Solidariedade foi a principal marca da emocionante homenagem prestada, em Curitiba, às vítimas do acidente aéreo da Chapecoense.

A impressionante unidade das mais de 30 mil pessoas que foram ao estádio Couto Pereira, na celebração muito bem organizada pelo Coritiba, ficou demonstrada no sentimento de dor, no extravasamento de compaixão e no perfeito entendimento entre os torcedores dos três principais times da capital.

Solidariedade foi a senha. É uma palavra triste, suavemente triste e muito emotiva. Trata-se de substantivo feminino para expressar o compromisso pelo qual as pessoas se obrigam umas às outras e cada uma delas a todas.

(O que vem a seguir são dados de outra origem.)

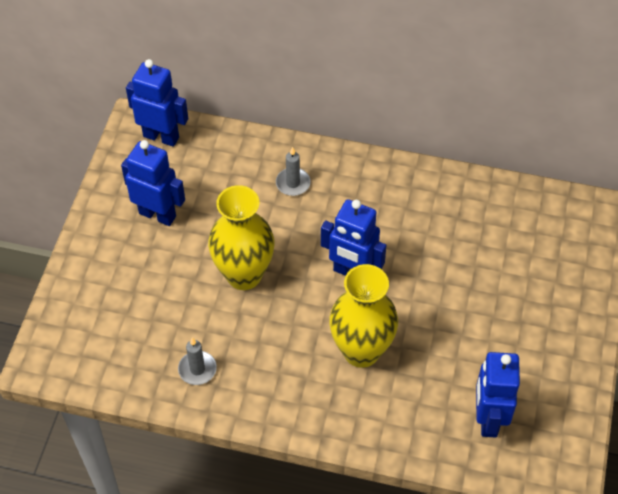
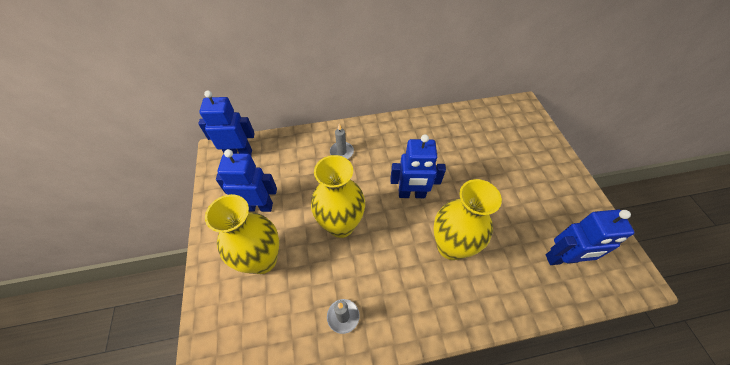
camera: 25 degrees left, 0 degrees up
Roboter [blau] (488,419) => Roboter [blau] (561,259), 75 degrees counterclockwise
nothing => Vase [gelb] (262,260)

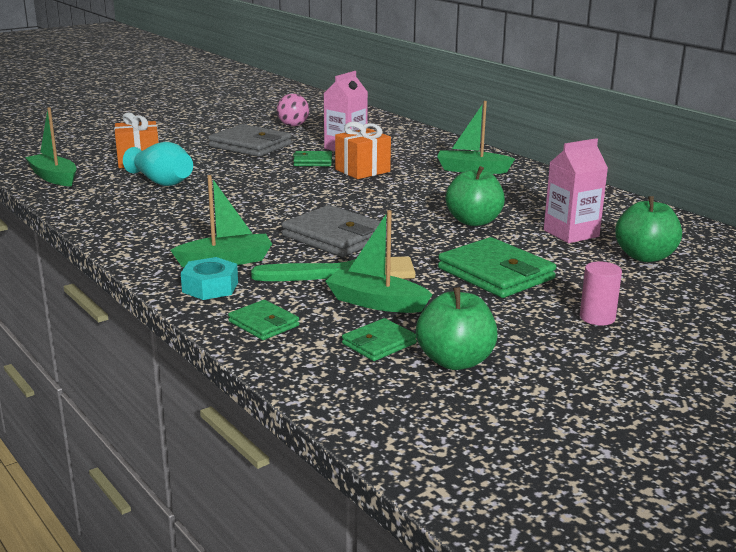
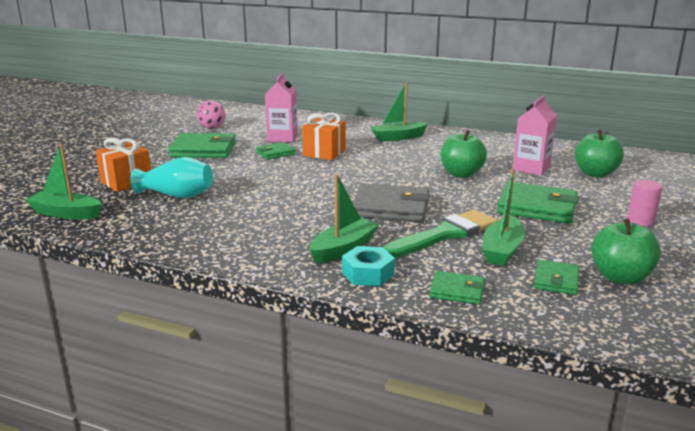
camera: 30 degrees left, 0 degrees up
Geldbörse [grau] (250,145) => Geldbörse [grün] (203,150)
Boot [grün] (376,302) => Boot [grün] (502,250), 60 degrees counterclockwise

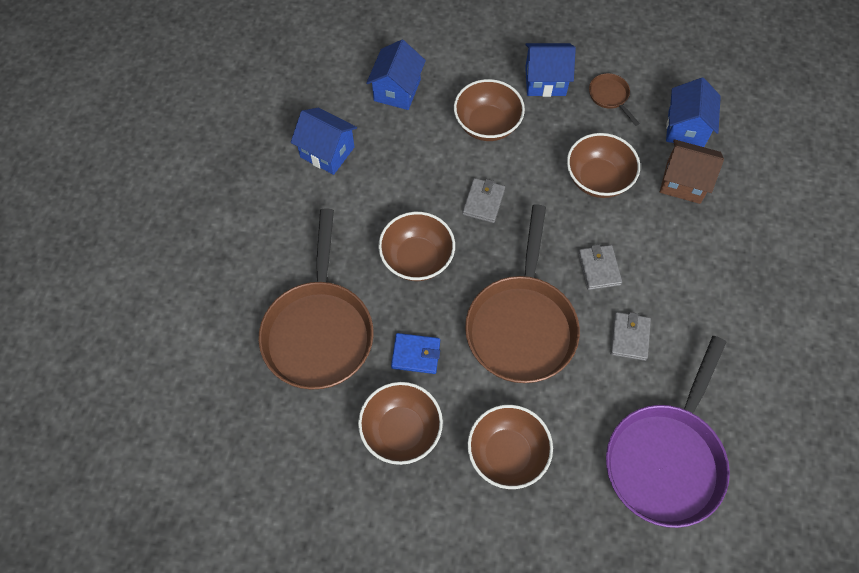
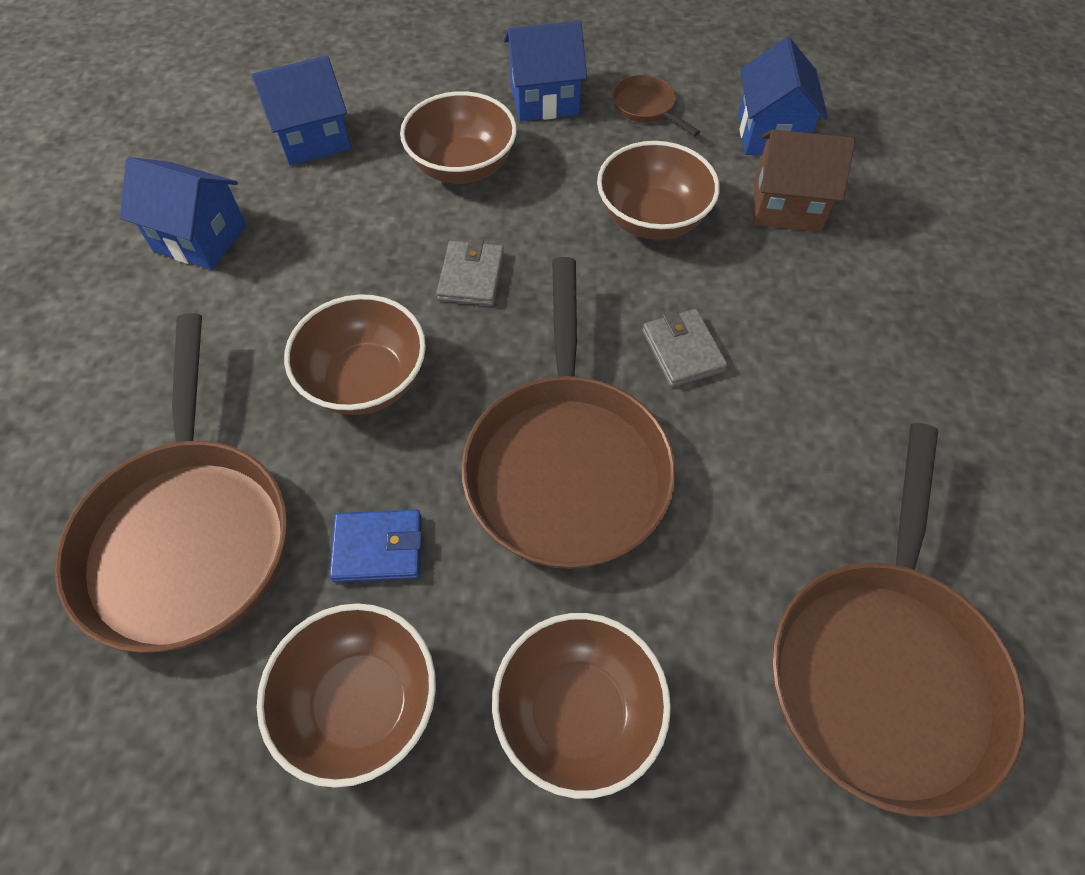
camera: 10 degrees left, 5 degrees down
Haus [blau] (397,90) => Haus [blau] (313,139), 60 degrees clockwise
Pfanne [lila] (666,459) => Pfanne [braun] (883,668)
Geldbörse [grau] (629,337) => nothing

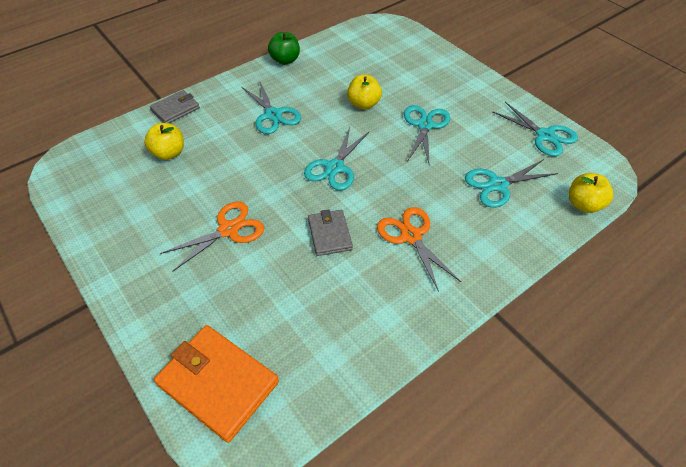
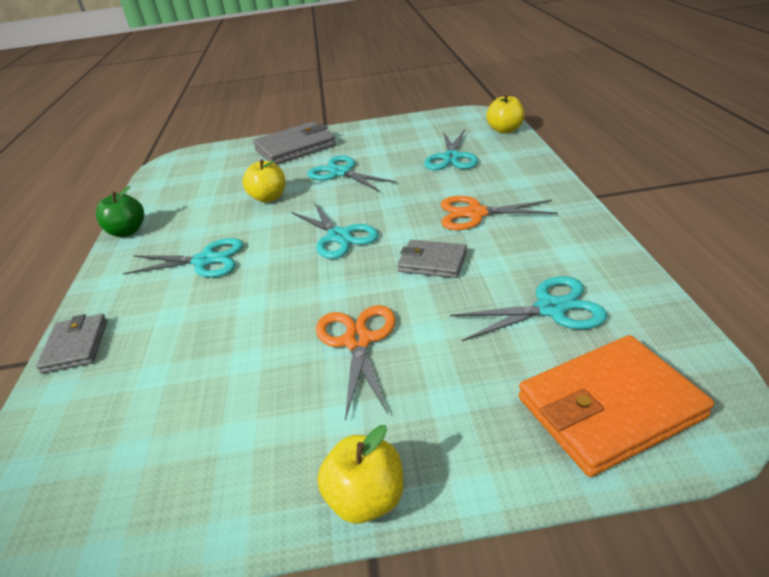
camera: 55 degrees left, 15 degrees down
Apfel [gelb] (169,153) => Apfel [gelb] (366,498), moved
Schere [türkis] (545,136) => Schere [türkis] (551,309), moved
nothing => Geldbörse [grau] (295,148)

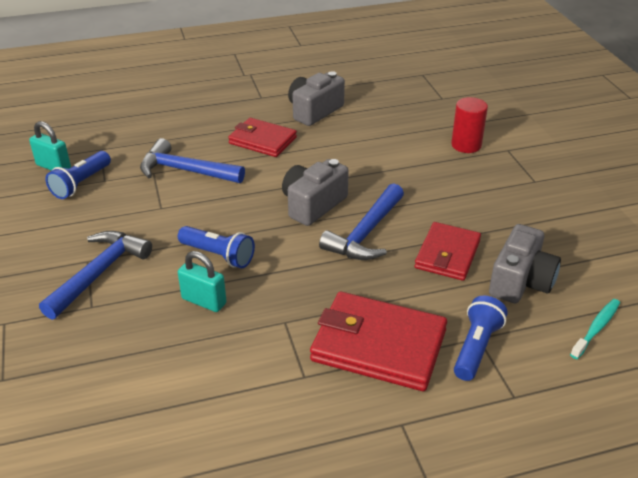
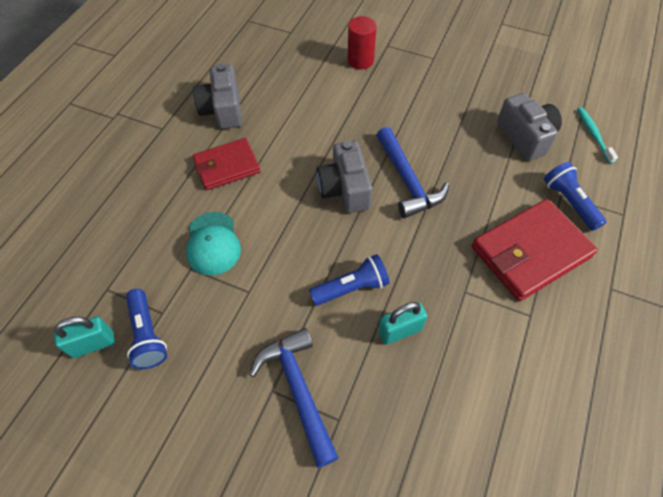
camera: 50 degrees left, 20 degrees up
Hammer [blau] (185,171) => Kappe [türkis] (213,243)
Geldbörse [rot] (447,254) => nothing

As imagens gravadas no preito aos desaparecidos e sobreviventes da maior tragédia do futebol brasileiro em todos os tempos foram absolutamente arrebatadoras.

Lágrimas, confraternização e à evocação de despedidas definitivas. Mãos espalmadas no aceno, no balançar das luzes, nos cânticos, cumprimentos sublinhados pela melancolia, abraços apenas esboçados.

Foram ouvidas vozes e contemplados olhares nostálgicos, que marcaram uma noite memorável de aglutinação das mais diferentes tendências clubísticas, afastando qualquer ranço de fanatismo, conotação política ou princípio religioso.

Todos estavam concentrados, espiritual e fisicamente, na memória dos que se encontravam a bordo do fatídico avião da Chape. Todos os olhos estavam destinados à contemplação do extraordinário poder da fé.

Nesses momentos solenes de prece e veneração ao desconhecido é que se observa a humildade original e a fragilidade natural dos homens que habitam a Terra.

Ela decorre de uma relação com o plano divino que o homem é incapaz de estabelecer por si mesmo.

Algumas imagens bíblicas sublinham essas experiências singulares que partem de um mistério fundamental – como o espanto de Moisés, no deserto, diante da sarça que ardia sem se consumir.

Foi a demonstração de milhares de pessoas que pode indicar, através dos tempos, o fio condutor agregando novos conhecimentos e experiências para dias melhores de convivência, em termos mais elevados, maior entendimento e paz entre os semelhantes.

Arena cheia

O Atlético cuidou de todos os detalhes na elaboração do plano para a classificação do time na próxima edição da Taça Libertadores da América.

Desde as partidas da Copa do Mundo, que assinalaram a inauguração da suntuosa Arena da Baixada, o estádio nunca recebeu sua lotação máxima. Pois a expectativa é de que o recorde seja batido, com a Arena cheia para o jogo do Furacão com o Flamengo.

Que os jogadores façam a sua parte em campo.